In late 2011, the White House launched its We the People initiative, an online system in which anyone can create an account and petition the government. If a petition reaches a certain number of signatures (currently set at 100,000) within a month of its posting, the Obama administration’s own rules require White House staff to respond.

A new petition, created on January 23, has reached that threshold. It’s titled, “Deport Justin Bieber and revoke his green card,” and it reads:

We the people of the United States feel that we are being wrongly represented in the world of pop culture. We would like to see the dangerous, reckless, destructive, and drug abusing, Justin Bieber deported and his green card revoked. He is not only threatening the safety of our people but he is also a terrible influence on our nations youth. We the people would like to remove Justin Bieber from our society.

(The petition is tagged under the issues of “criminal justice and law enforcement,” “human rights,” and “women’s issues.”)
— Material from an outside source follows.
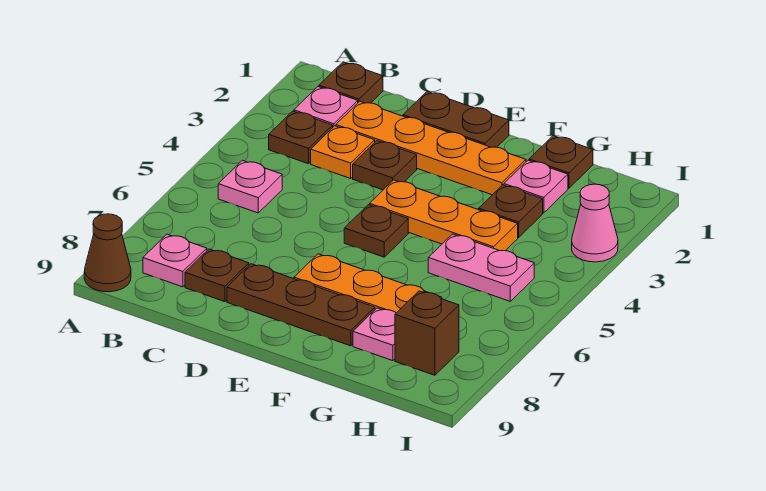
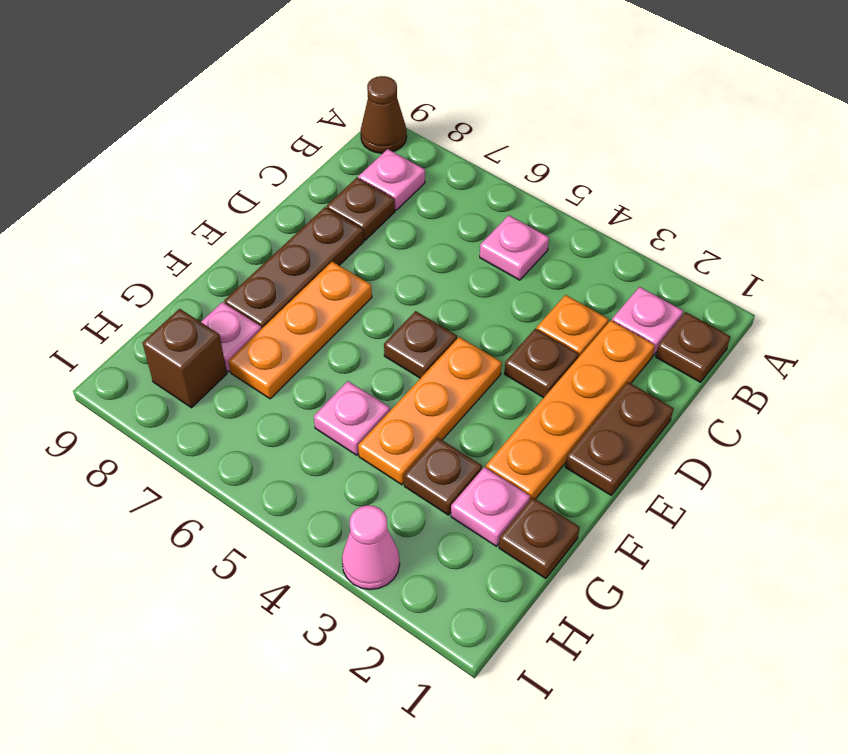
brown plate B3 level 1 -> none
pink plate G5:H5 level 1 -> pink plate G5 level 1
The We the People page hosts a wide variety of petitions, including ones that focus on subjects such as AIDS prevention and mass shootings in America. But the White House also receives—and sometimes responds to—frivolous petitions, including one asking the Obama administration to build the Death Star and another calling for states to adopt Pokémon characters as state animals. (The latter was yanked from the government website.)

The usual White House rules indeed apply to the Bieber petition, Matt Lehrich, an assistant White House press secretary, confirms in an email to Mother Jones:

Every petition that crosses the threshold will be reviewed by the appropriate staff and receive a response. Response times vary based on total volume of petitions, subject matter, and a variety of other factors.

A previous White House petition called for the deportation of CNN host Piers Morgan because of his strong support for gun control in America. White House press secretary Jay Carney issued a response defending the First Amendment, and Morgan is still working in the United States.

We’ll see if the White House’s response has any impact on Bieber’s feelings about the Obama administration. As of the president’s reelection, things seemed pretty good:

But on a serious note, if you’d like to read about how Bieber’s case highlights the complexities of America’s deportation system, click here.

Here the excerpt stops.